タイで身体にタトゥーを彫られ、体内に「3本の針」を入れられて…「めちゃくちゃ痛かった」呪物コレクターが明かす、“呪術大国”でのヤバすぎる体験
文春オンライン / 2024年11月3日 11時0分
呪物コレクターの田中俊行さん ©山元茂樹/文藝春秋
〈 殺人現場にあった血まみれのベッド、亡くなった子どものミイラ、人間の皮膚が入った呪いの箱…「呪物コレクター」が所有する“いわくつき物体”の実態 〉から続く
超自然的な力によって人間に禍福(かふく)をもたらすと信じられ、神聖視されている物体「呪物」。その呪物を蒐集し、自宅に「呪物部屋」を設けて一緒に生活している珍しい人がいる。怪談師で呪物コレクターの田中俊行さんだ。
田中さんは全国各地、時には海外まで足を運んで呪物を集めている。今年8月には呪物蒐集の日々を描いたコミックエッセイ『 ぼくと呪物の奇妙な生活 最恐呪物蒐集編 』(竹書房)を刊行。呪物コレクターとして注目度が高まる田中さんに、“呪術大国”といわれるタイの実態や、呪物と暮らす彼がどんな生活を送っているのか、話を聞いた。(全2回の2回目/ 1回目から続く )
◆◆◆
タイでは呪物を作るときに“人体”を使用していた
――今回刊行された『ぼくと呪物の奇妙な生活 最恐呪物蒐集編』では、“呪術大国”タイ発祥の呪物がいくつも登場しています。
田中 「ナムマンプラーイ」や「呪物針」、「ルクテープ人形」はタイの呪物ですね。ナムマンプラーイは遺体から採取した油をハーブと混ぜて、呪術師が念を込めたもの。呪物針は“勘”を良くするために体内に入れる、念のこもった針。ルクテープ人形は呪術師が精霊の魂を宿らせた人形で、妊婦とそのお腹にいた赤ちゃんの遺骨と油の入った容器が、人形の腹部に縫い付けられています。
――人体に関連するものが多いのですね。
田中 そうなんです。タイでは、呪物を作るときにに“人体”を使用することが多いんですよ。ご遺体から油をとったり、足をまるまる一本煮込んだり、骨や皮をそのまま使ったり。呪物に使うのはどんなご遺体でもいいわけではなくて、「未練を残して亡くなった方のご遺体ほど、強い力を宿す」と言われているそうです。

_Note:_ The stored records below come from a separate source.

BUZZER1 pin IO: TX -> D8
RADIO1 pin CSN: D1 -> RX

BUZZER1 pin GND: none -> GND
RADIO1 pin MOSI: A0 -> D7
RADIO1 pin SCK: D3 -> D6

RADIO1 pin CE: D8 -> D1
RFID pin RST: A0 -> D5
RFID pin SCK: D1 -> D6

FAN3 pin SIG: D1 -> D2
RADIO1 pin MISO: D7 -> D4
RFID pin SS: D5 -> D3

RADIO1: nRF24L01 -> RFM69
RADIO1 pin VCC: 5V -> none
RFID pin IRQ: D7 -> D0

ただ、最近のタイではご遺体を使って呪物をつくることは違法になってきていて。今出回っているのは、ご遺体は使わずに念を込めただけの呪物がほとんど。
昔作られた呪物の中には実際にご遺体が使われているものも一部ありますが、かなり貴重で高価ですね。とあるお坊さんのご遺体から抽出した油を使ったナムマンプラーイは、小指くらいの小瓶で数万円もするそうです。
体内に「呪物針」を3本入れてもらったら…
――コミックエッセイの中では、田中さん自身が身体に「呪物針」を入れる描写がありました。

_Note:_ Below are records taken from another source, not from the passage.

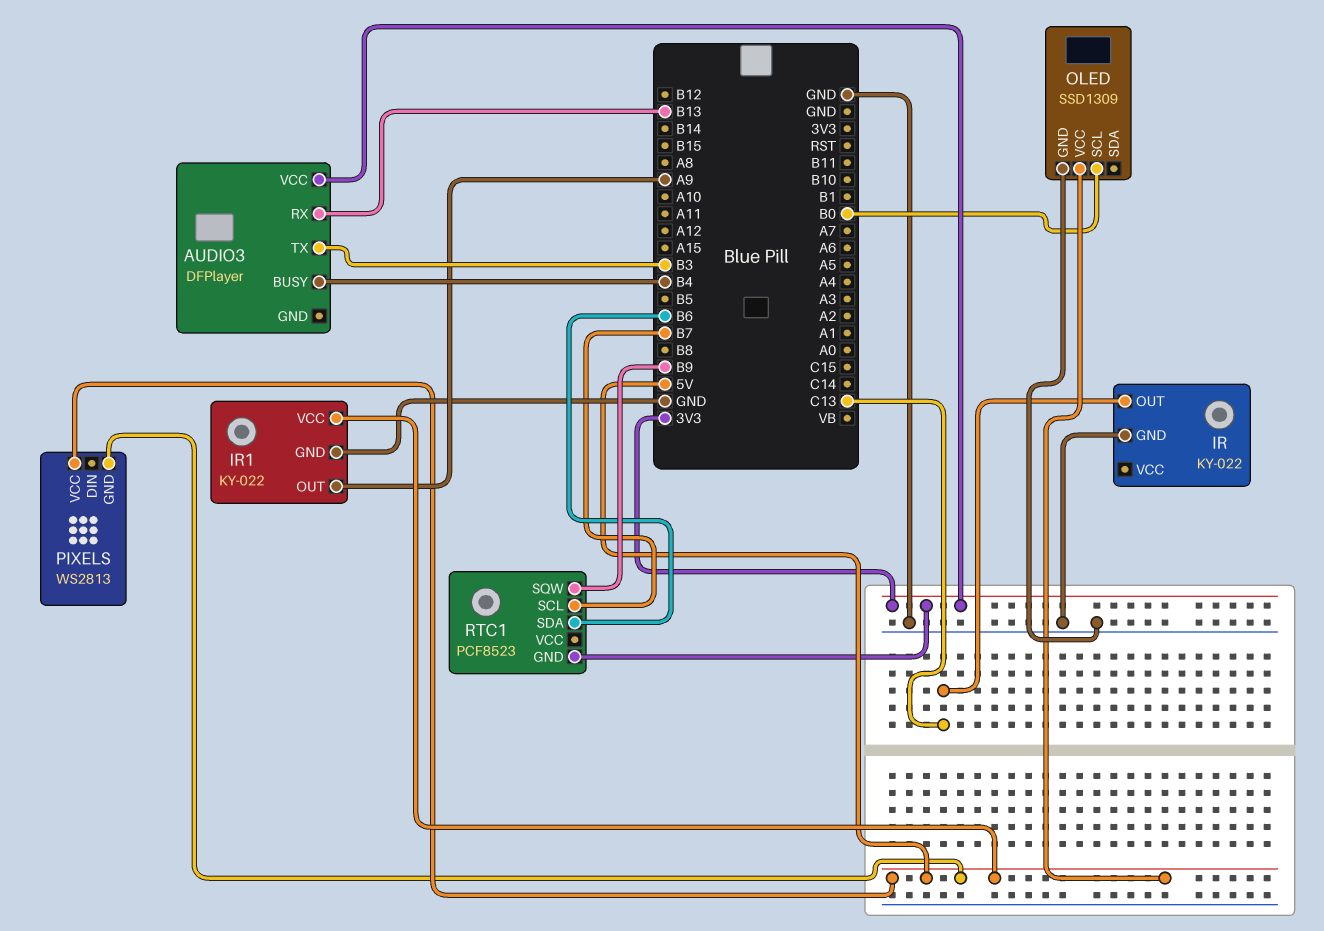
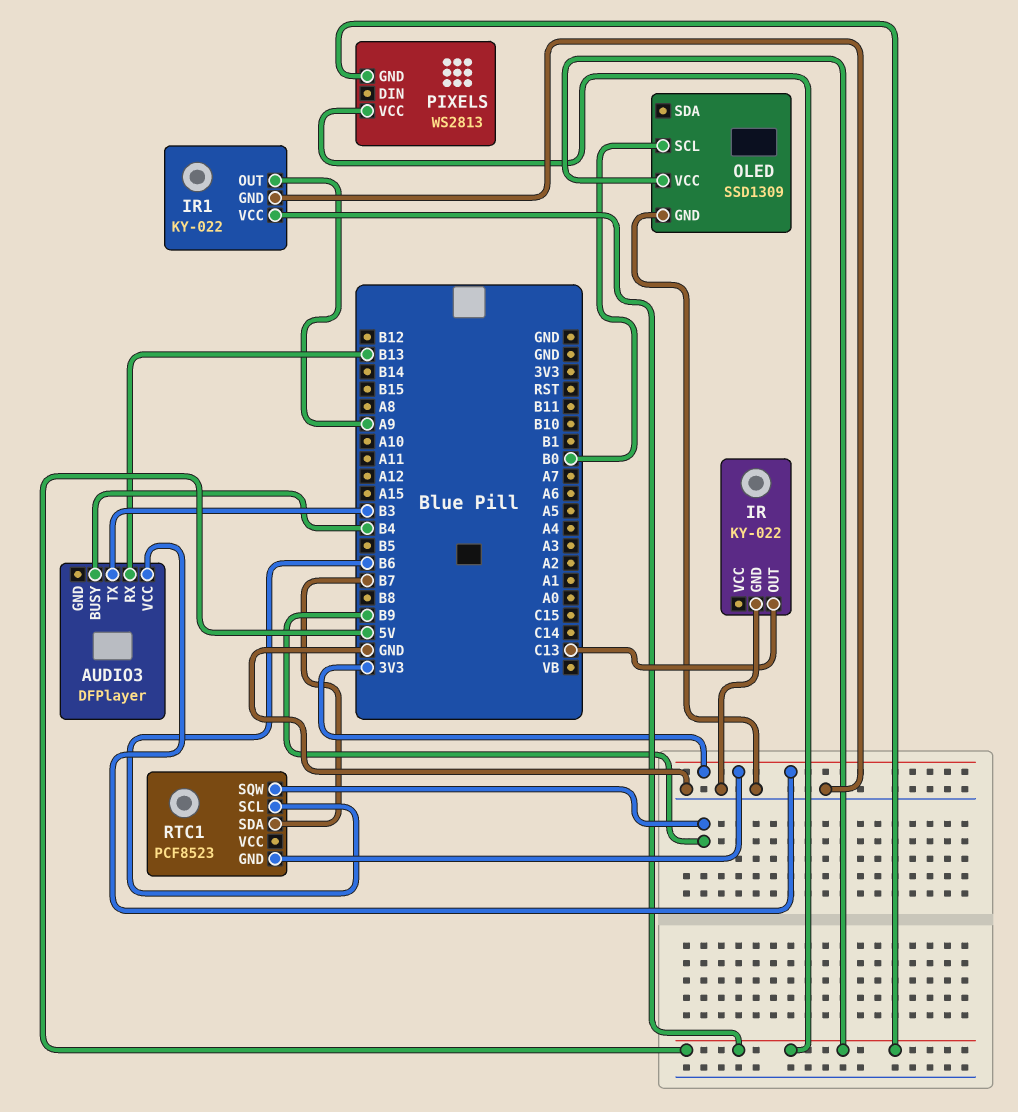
RTC1 pin SCL: B7 -> B6
RTC1 pin SDA: B6 -> B7

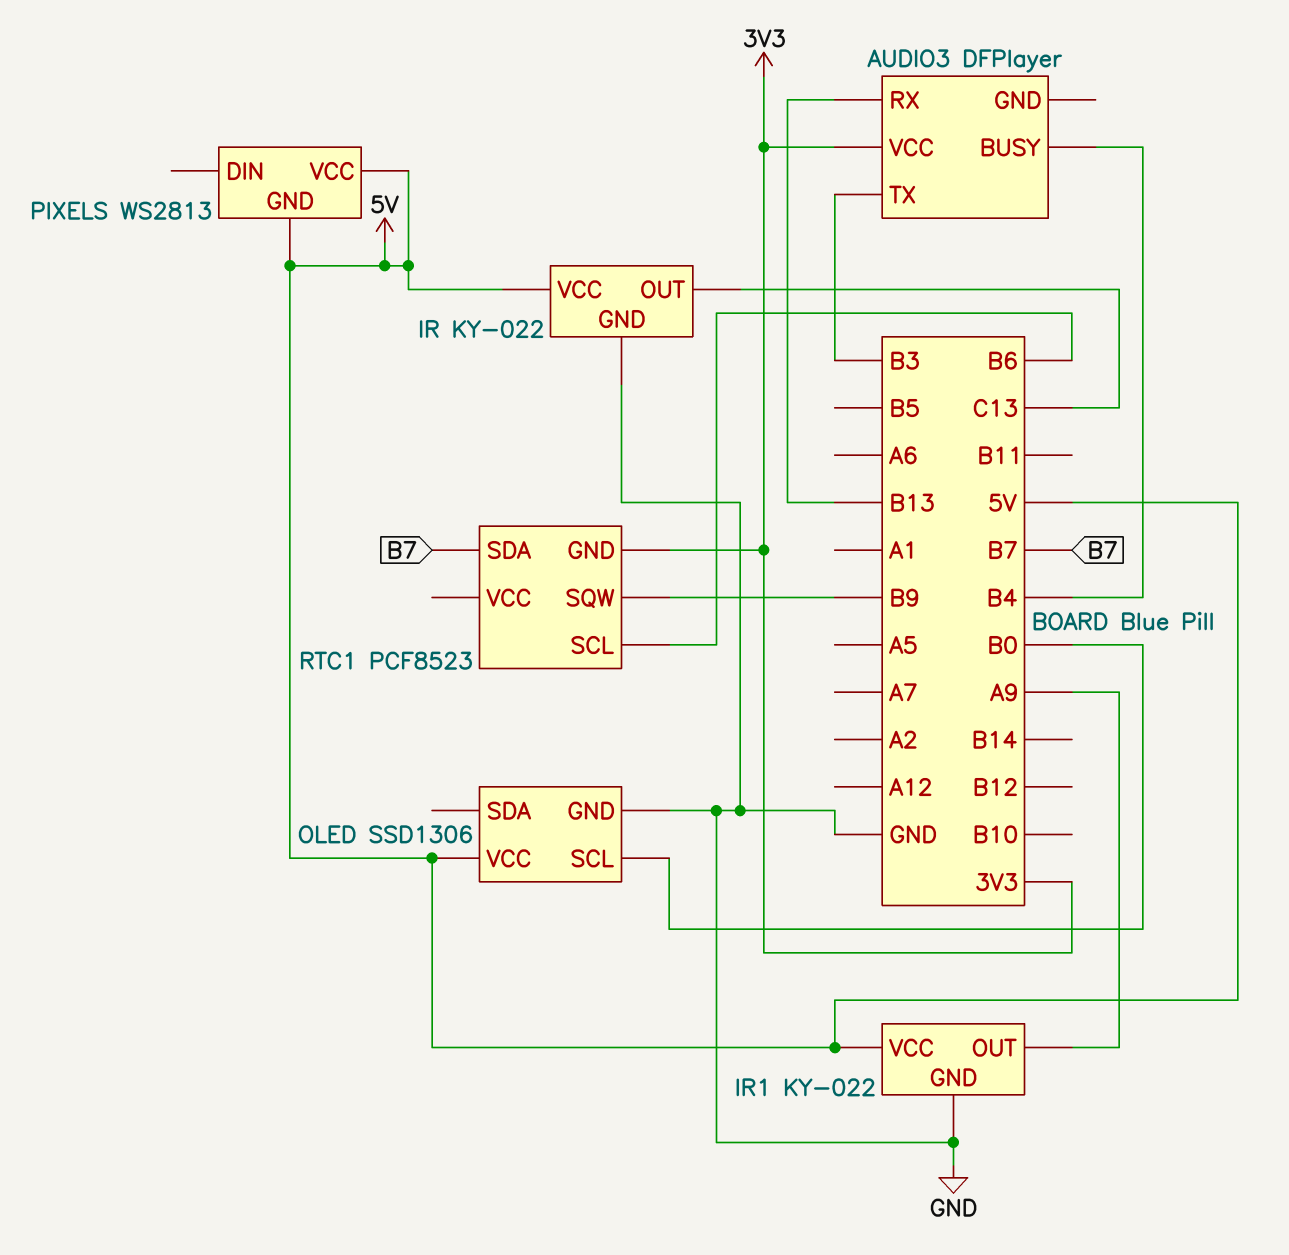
IR pin VCC: none -> 5V
OLED: SSD1309 -> SSD1306

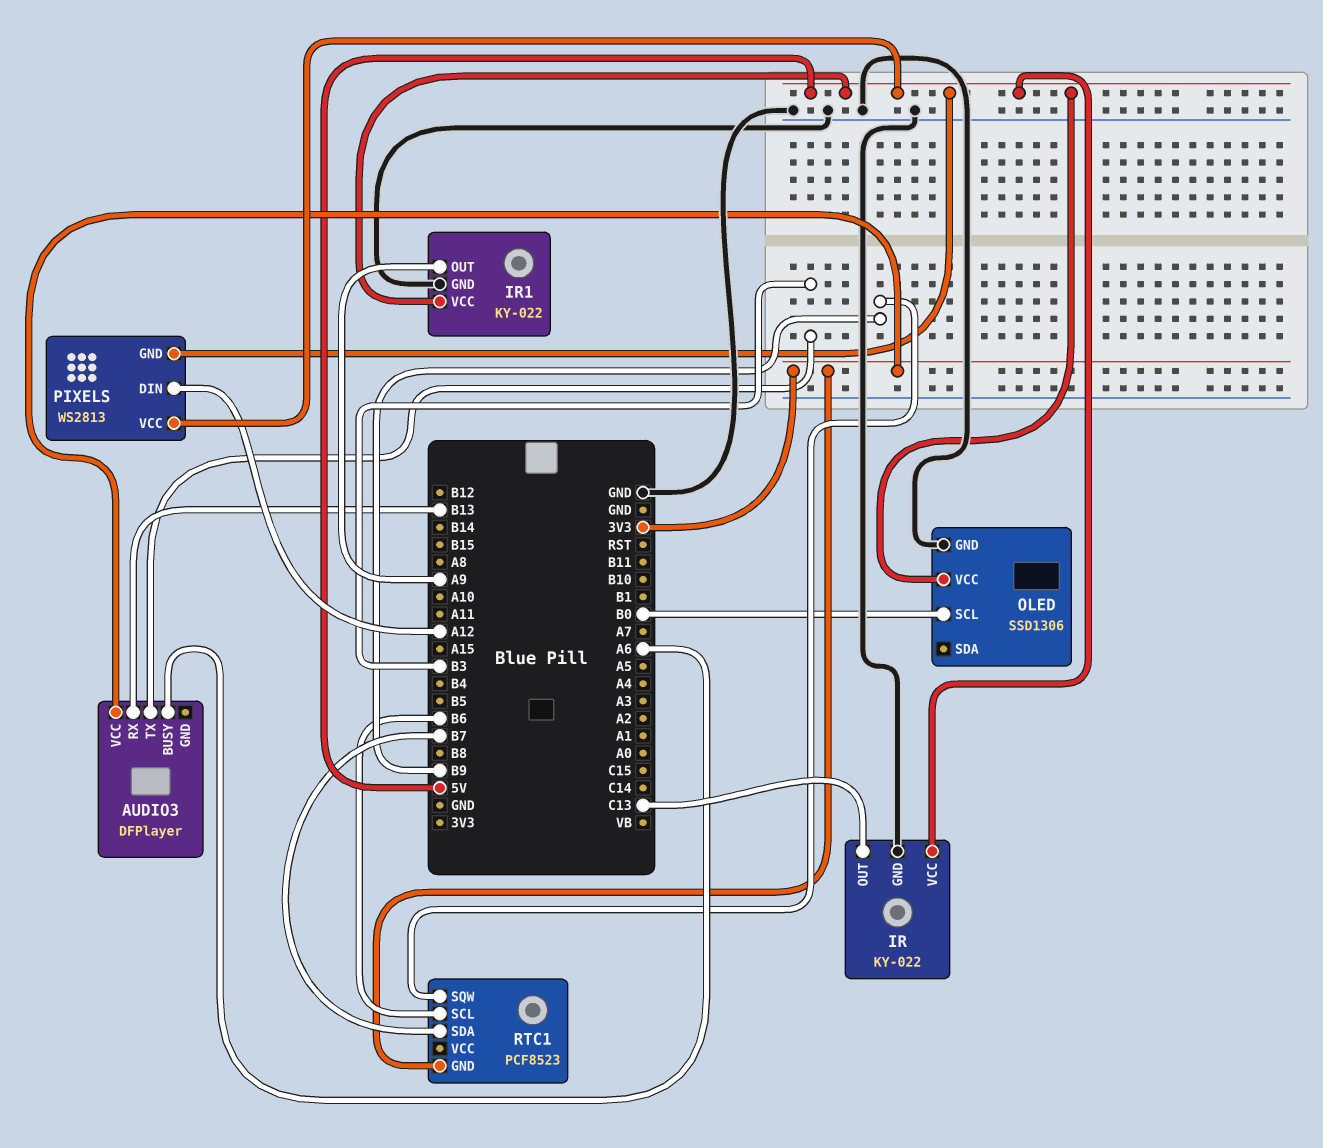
AUDIO3 pin BUSY: B4 -> A6
PIXELS pin DIN: none -> A12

田中 僕は、胸に2本、左肘に1本入っています。タイの呪術師に入れてもらったのですが、不思議と痛くなかったんですよね。ただ、「入れる瞬間を絶対に見てはいけない」と念押しされました。少しでも見てしまうと、針が目を突き刺してしまうそうです。
僕は勘が鈍いからか、3本しか入らなかったんだけど、徳の高いお坊さんだと、300本以上の針を体内に入れている人もいるんですよ。皮膚を見るとボコボコしている箇所がいくつもあって、見た目でも「たくさん針はいってるんやな」って分かるくらいでした。
――その後、針の効果は感じていますか?
田中 分かりやすく何かがあったわけではないんですけど、「人に恵まれているな」って感じることは最近多いですね。「ちょっとな……」と思う人とは距離を取れるようになったというか。単に僕が成長しただけかもしれないけど(笑)。針の効果で“人を見る勘”が働くようになったのかな、と思っています。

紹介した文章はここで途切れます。